Cities, in particular, are known “to be outstanding points of entry as well as foci for the secondary release of introduced species, with trade, traffic and horticulture as most prominent dispersal pathways” (Kowarik, 2010).
On the other hand, even according to “The Health 2020 policy” is particularly important to control unpleasant and harmful species with respect of environment and with no use of pesticides even in urban and peri-urban contexts.

To face these challenges the project is aimed to find out a new idea of green urban spaces, developing a strategy for both health and biodiversity conservation. The objective is to share “Greening Guidelines for Cities” contrasting in particular alien and native allergenic species, developing a new management concept, based on species biological traits, often modified by climate change.
The goal should be developed through cooperation between partners in specific sectors and in different European biogeographic regions: horticulture and floriculture professionals, botanists, allergists, representatives of Public Administrations but also private associations of allergic patients and citizens wanting to preserve environment and health in their gardens.

Specific objectives are:
• adopting new green management models, based on ecological traits of urban flora and using eco-friendly technologies and weeding processes, to adapt to a changing climate;
• compiling an updated database of urban plant species with special respect to alien and allergenic ones, in order to classify them in a black list (high impact) or a watch list (moderate or unknown impact) system;
• finding out and fighting both assessed and new pollen allergies caused by alien species in urban green areas, above all in “sensitive” sites (hospitals, school gardens, parks, etc.) to improve human well-being;
• develop a web-based platform and connected application for monitoring allergies and to exchange information with citizens, local green managers and allergists;
• improving urban green areas and roads from an aesthetic point of view, with low costs, testing to spread fitted, agreeable and not allergenic species which require limited management. The aim is , to make them take up portions of ecological niche of the undesirable urban weeds, reducing their amount of space;
• involving different stakeholders (Public Authorities, technicians, university researchers, medical authorities, associations and citizens) in order to develop a common strategy for urban green areas management, reducing costs from the health, environmental and economic point of view;
• sensitizing, educating and involving citizens and local stakeholders to promote the biodiversity in the city.

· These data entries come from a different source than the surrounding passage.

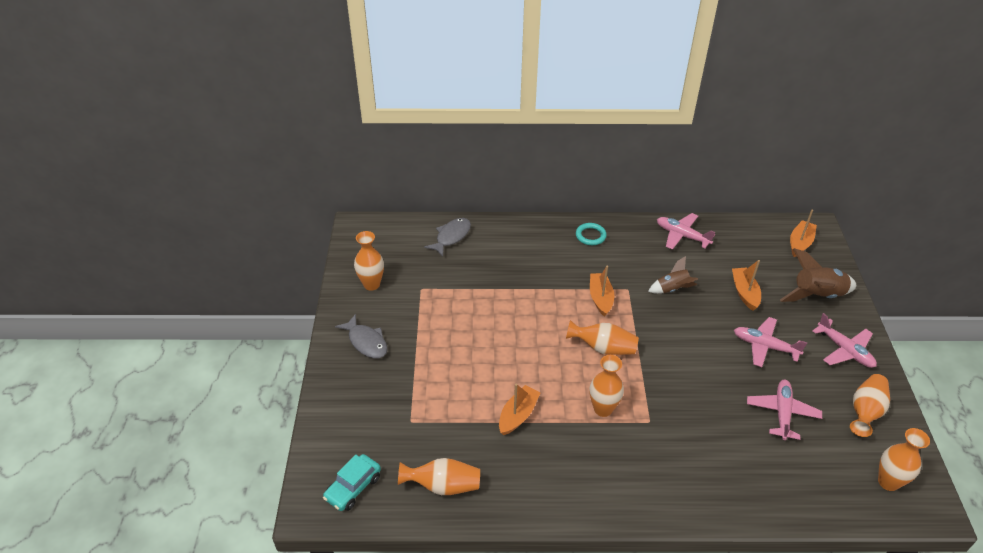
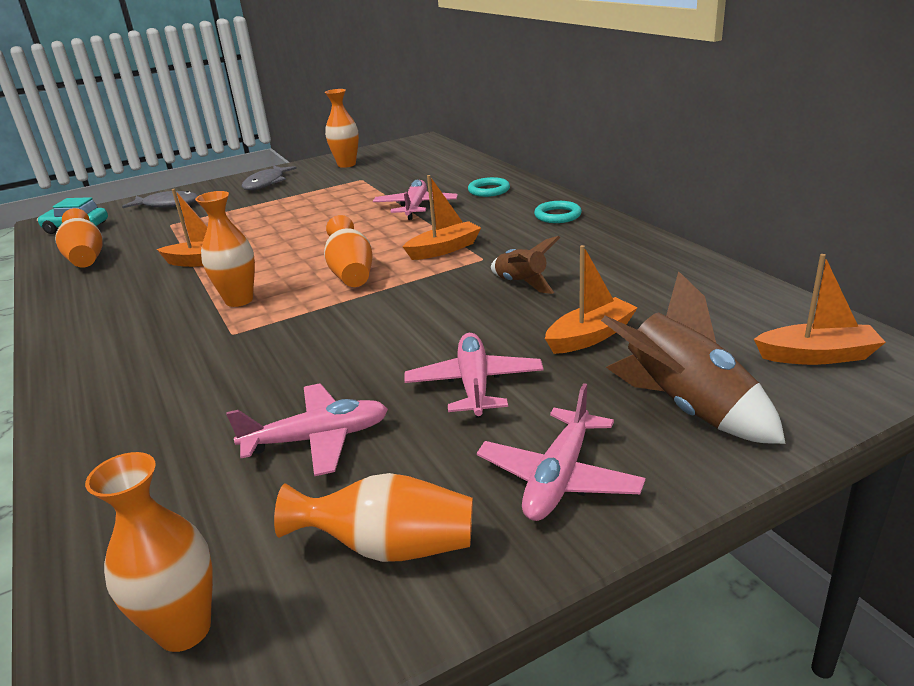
camera: 65 degrees right, 15 degrees down
(451, 236) = (456, 167): grey fish -> grey fish (168, 205)
(517, 242) = (489, 190): none -> turquoise ring
(682, 236) = (653, 261): pink plane -> pink plane (415, 207)

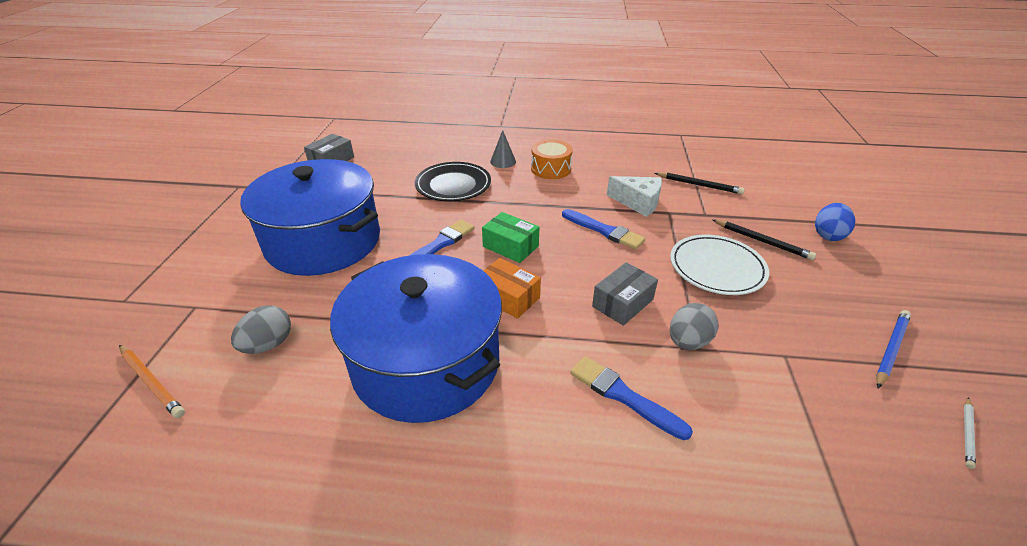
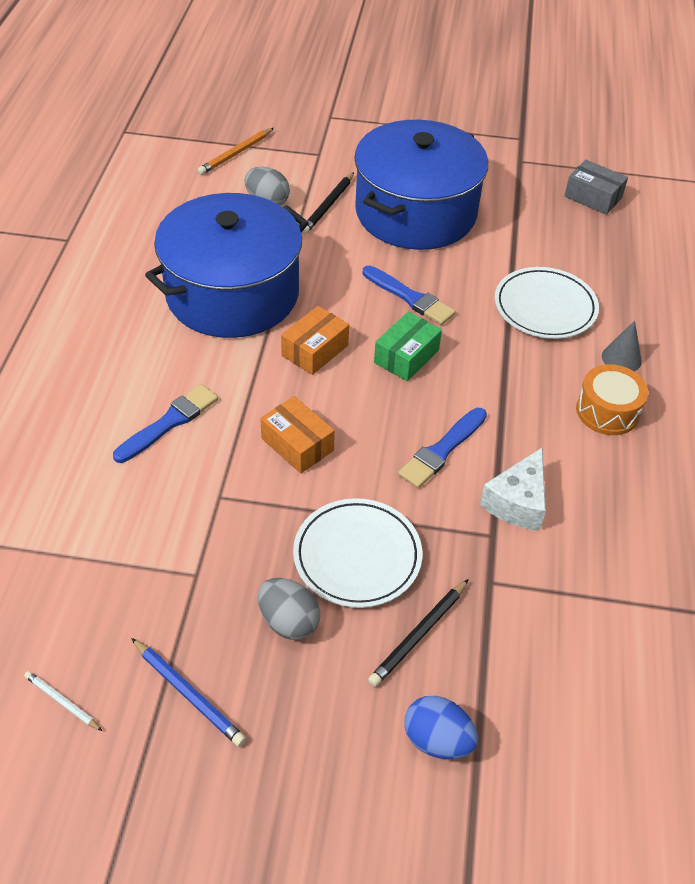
camera: 90 degrees right, 10 degrees up
(453, 185) = (545, 307): black plate -> white plate
(622, 303) = (297, 444): grey box -> orange box
(688, 342) = (230, 490): grey egg -> grey egg (288, 621)
(699, 185) = (582, 599): black pencil -> black pencil (328, 206)

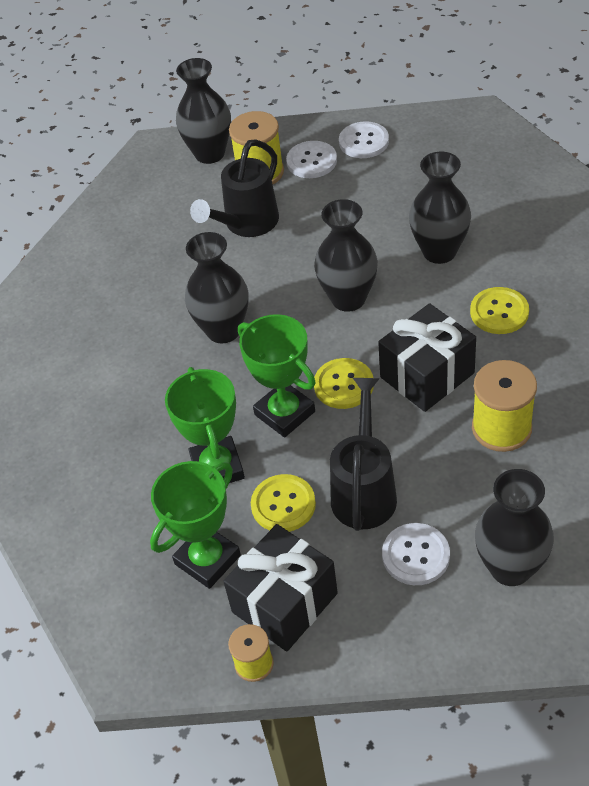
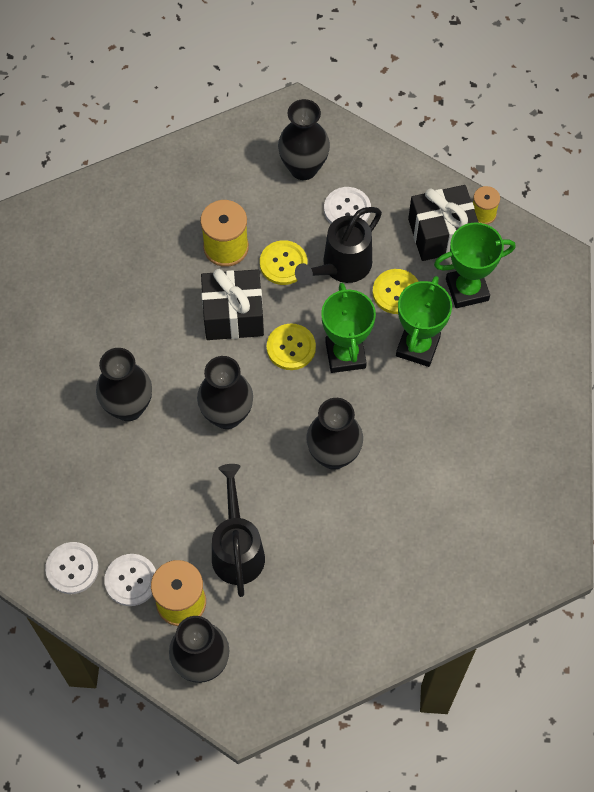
camera: 150 degrees left, 15 degrees up
(246, 224) = (237, 550): black watering can -> black watering can turned 75 degrees counterclockwise
(499, 312) = (142, 326): yellow button -> yellow button (283, 263)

Results The fulfillment of the project will likely:
improve citizens health,
prevent respiratory allergy and improve the quality of life of patients with pollen allergy, reducing the economic burden of rhinitis and asthma (lost of productivity, physician visits, medical treatment, emergency admissions and hospitalization) on the National Healthcare System
develop an adaptive management for green areas in an urban context,
raise a new awareness about the link between environment and human well-being,
valorize urban ecosystems,
create a new perception of the plants in the cities so that they become part of it, and no more only weeds to reject.
Cost
Duration 36 months
Partners involved Municipality of Genoa, University of Genoa - DISTAV (Dipartimento di Scienze della Terra dell'Ambiente e della Vita - Environment and Earth Sciences Department), AMIU SpA, ASTER SpA, Allergists and allergic patients Associations.
Partners requested We are looking for partners such as municipalities, scientific organisms or associations, from central European countries that would implement this project idea in their urban areas. Partners are welcomed from all CENTRAL Europe countries.
Benefit
Innovation The Project pursues a new idea of green urban planning, developing a shared strategy for health at transnational level, based on biological and eco-friendly management concepts in the cities.